2008-03-17

Rumbles in the Jungle

I went to a dubstep club and I discovered something very interesting going on in drum & bass.

All Out Dubstep
is Stockholm's number one dubstep night (or rather, only dubstep night) and they had a brilliant event on at the Students Union. The genre is such a brilliant example of why music styles work best in the first few years of their existence, before the format is completely settled. I was especially impressed by a Rinse FM DJ called Chef whose sampling eclecticism ranged from Bounty Killer to Balkan jazz via Busta Rhymes, Niche, epic house, horror movies, spoken word, all brilliantly dubstepped up. I really liked his focus on Jamaican material as well with sublime touches like a few seconds' worth of "I Chase the Devil". The rhythm constantly weaved from nu-breaks to one-drop and everything in between.

All evening I also kept checking the adjacent drum & bass room and was turned off every time. I just don't particularly like the genre - it's too dense, too sample-centric, too old-and-stale, too pretentiously intelligent for my tastes. But then Chef was brought in to do a drum & bass set in that room and to my great surprise it was absolutely brilliant. Fresh, exciting, modern-sounding material. There's definitely something interesting creeping about in the jungle.
I couldn't find any tracklists or the like on the net so I sent off an e-mail to the organisers and they sent me a bunch of tracks and artists to check out (thank you Martin at Club Traffic). Now that I've done that I'm even more excited if anything.

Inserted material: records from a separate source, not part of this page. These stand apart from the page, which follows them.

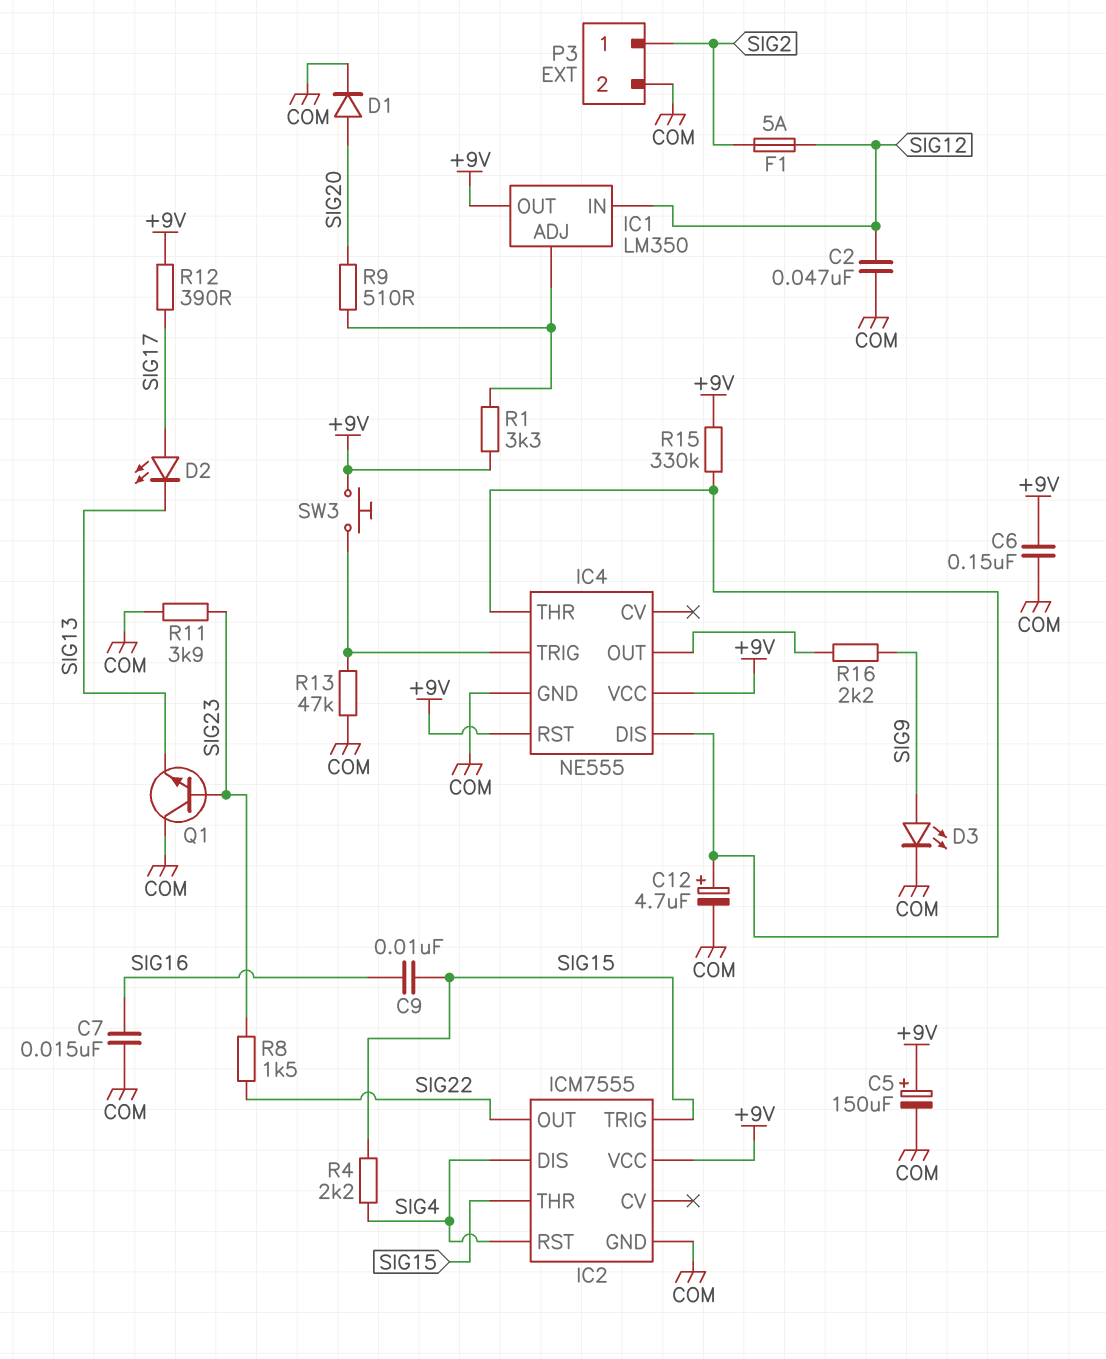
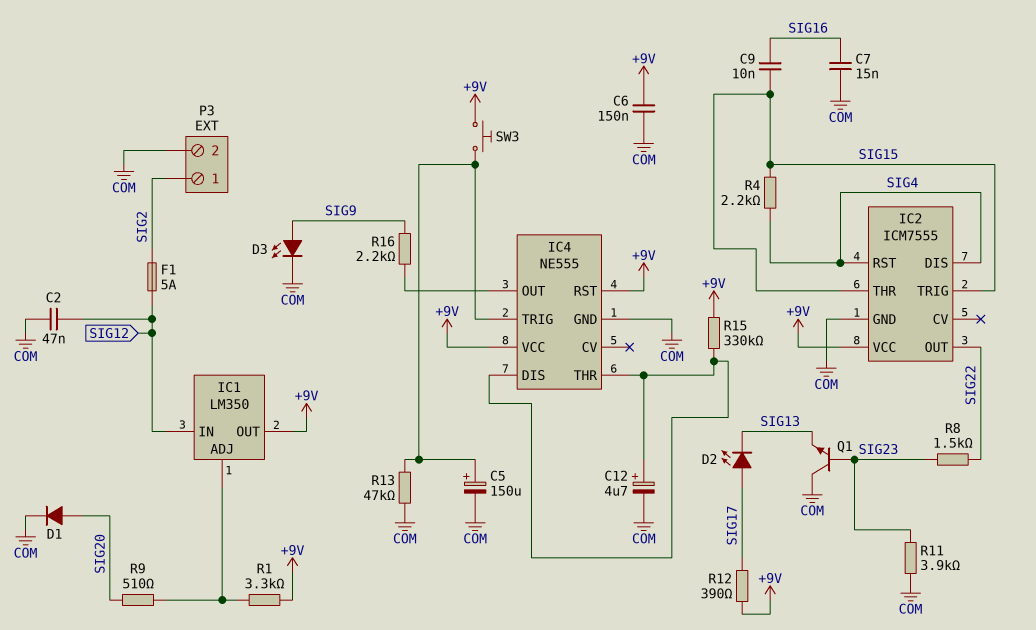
C5: 150uF (plus +9V, minus COM) -> 150uF (plus IC4/TRIG, minus COM)

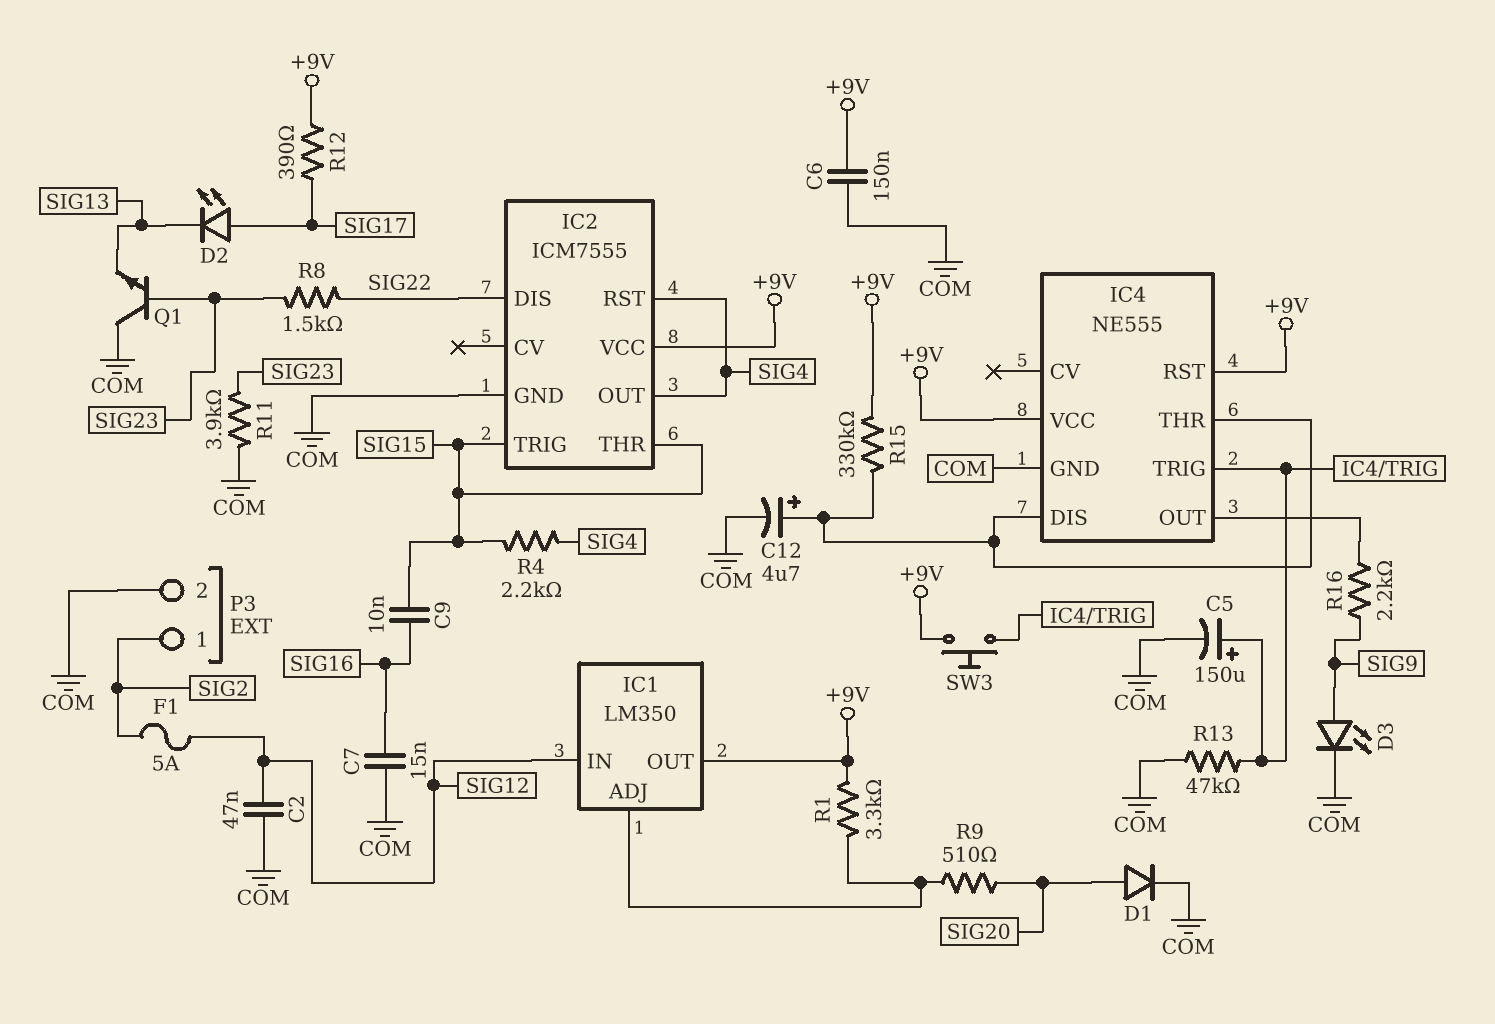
IC2 pin DIS: SIG4 -> SIG22
IC2 pin OUT: SIG22 -> SIG4

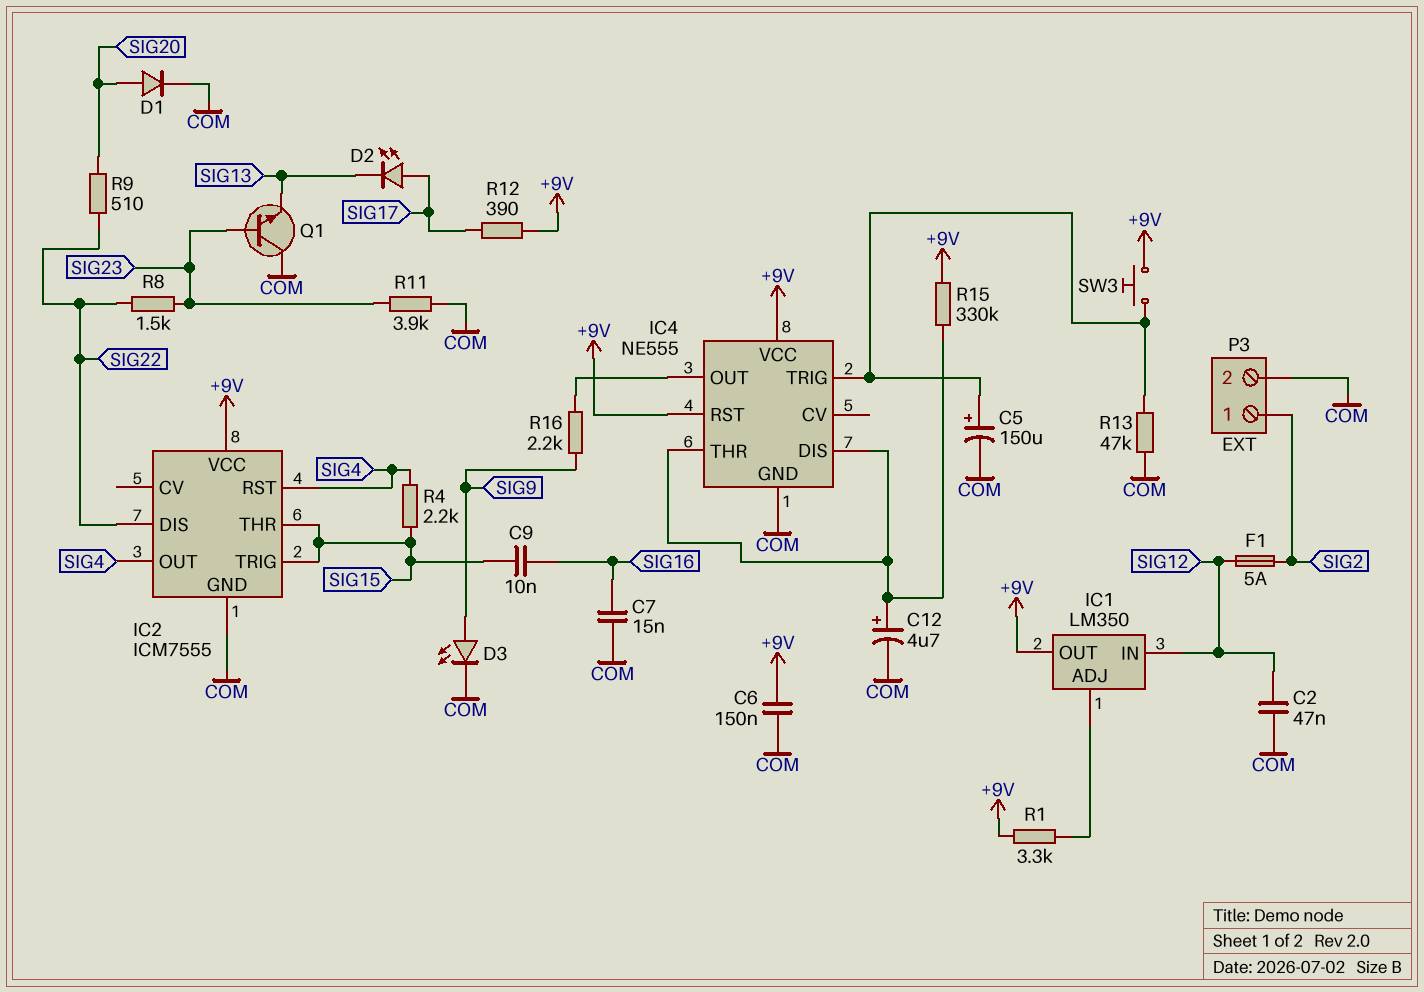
R9: 510 (IC1/ADJ, SIG20) -> 510 (SIG20, SIG22)

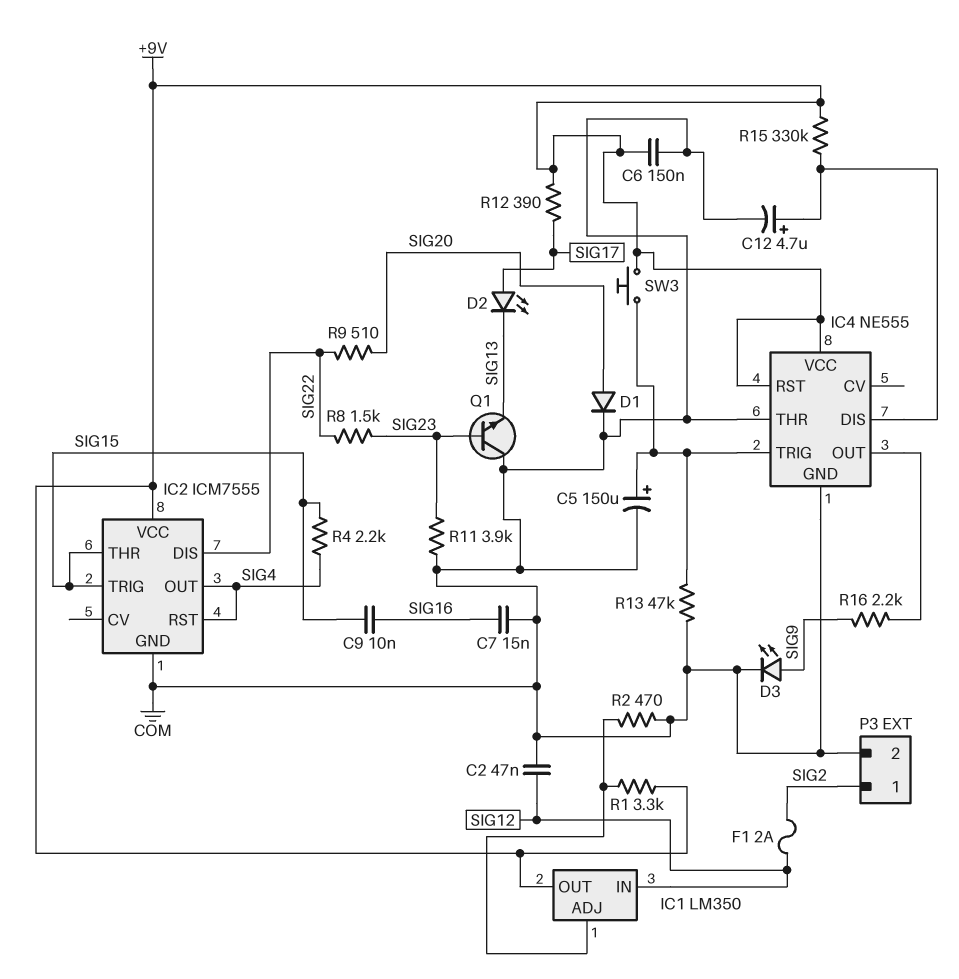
F1: 5A (SIG2, SIG12) -> 2A (SIG2, SIG12)
IC4 pin THR: IC4/DIS -> COM
R2: none -> 470 (COM, IC1/ADJ)

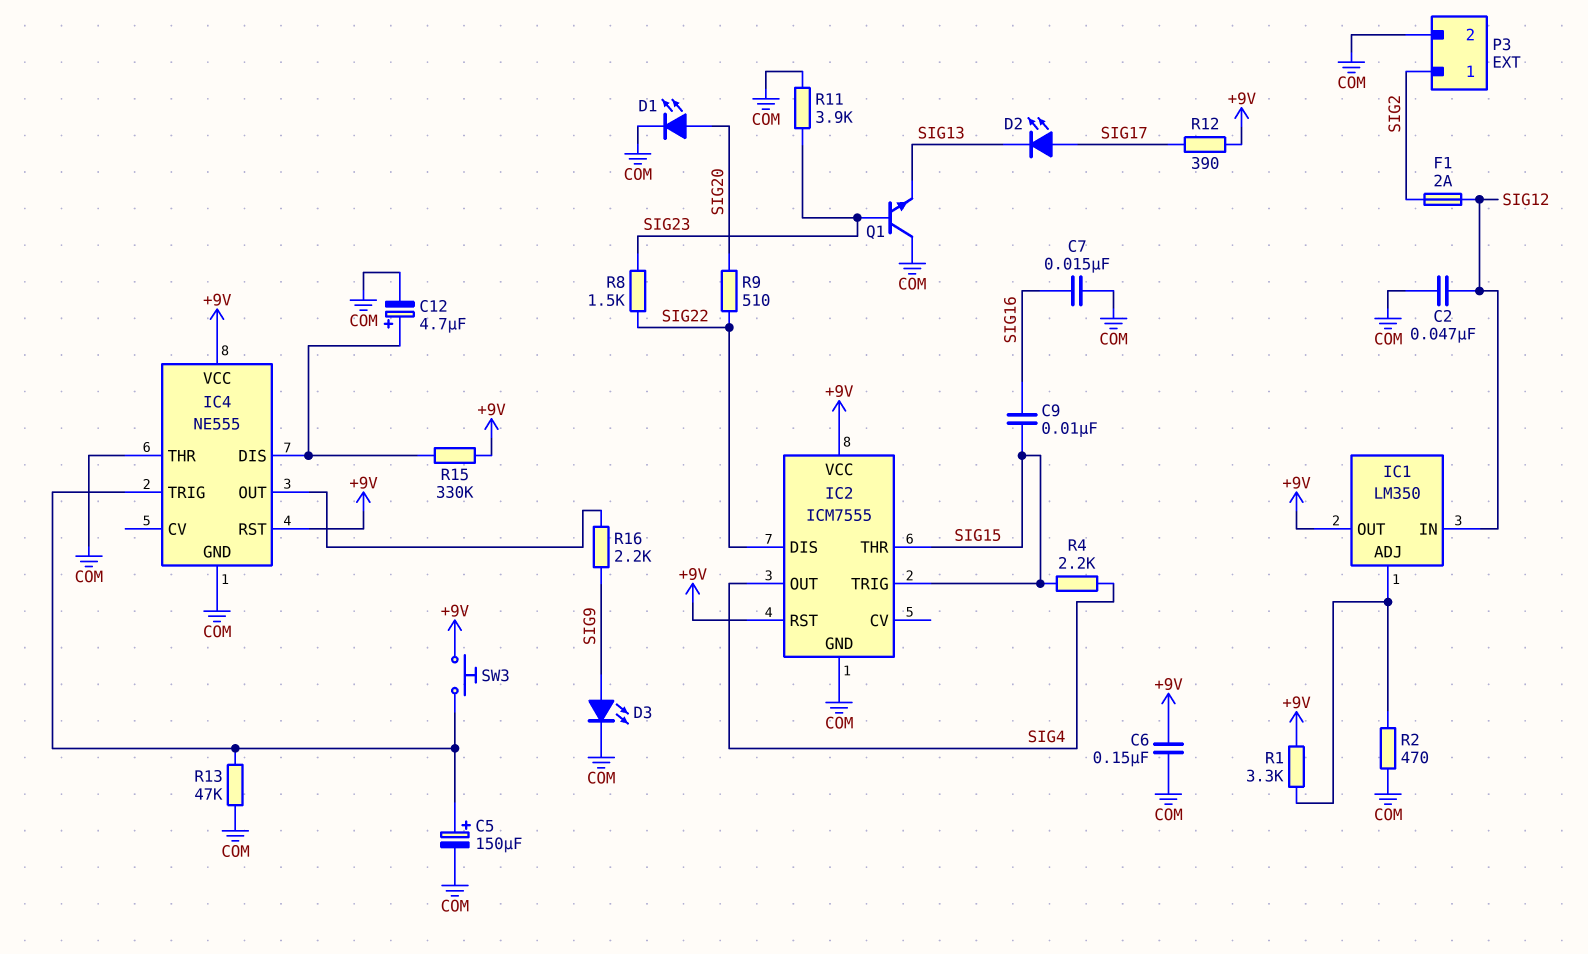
D1: diode (A SIG20, K COM) -> LED (A SIG20, K COM)
IC2 pin RST: SIG4 -> +9V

Just listen to these tracks from the set and tell me if they aren't brilliant. They've got a sense of fun, speeded delirium that's rare in music (Ca Plane Pour Moi and Surfing Bird excepted) with short interjections, fun samples and happy danceable basslines, connecting across the pond to bmore and ghettotech. On top of that they're exquisitely modern, if not 2008 in sound then at least 2006-ish - great wobble basses, spacious production, garage and grime influences.

TC - Game Over (Youtube "video")

Clipz and Die - Number 1 (Youtube "video")

Martin claimed the music was part of a sub-genre called jump up, and listening to some classics of the genre I can certainly see the connection. But it's all been updated to sound so new that it's almost like another genre entirely. Apparently (judging by Wikipedia edits and Youtube comments) this type of music is considered declassé "chav" material by "true drum & bass fans" which is certainly a recommendation in my book, and indeed it seems to lie closer in spirit to the best of garage than to something like liquid funk.

Looking through the myspace pages of the artist list, the ones that appealed especially were Clipz, DJ Hazard and TC and what's interesting about them is that they all come from the same city, Bristol, and what more they're all residents at the same club night. This kind of local scene-building gets me all hot under the collar, it's exactly the kind of stuff I go for. I also think the trend towards vocals and proper track structures is very promising.

I'm telling you, keep a look out for "Bristol runstep" or whatever this scene will end up being called. In my book at least, this stuff should be blowing up to high heavens.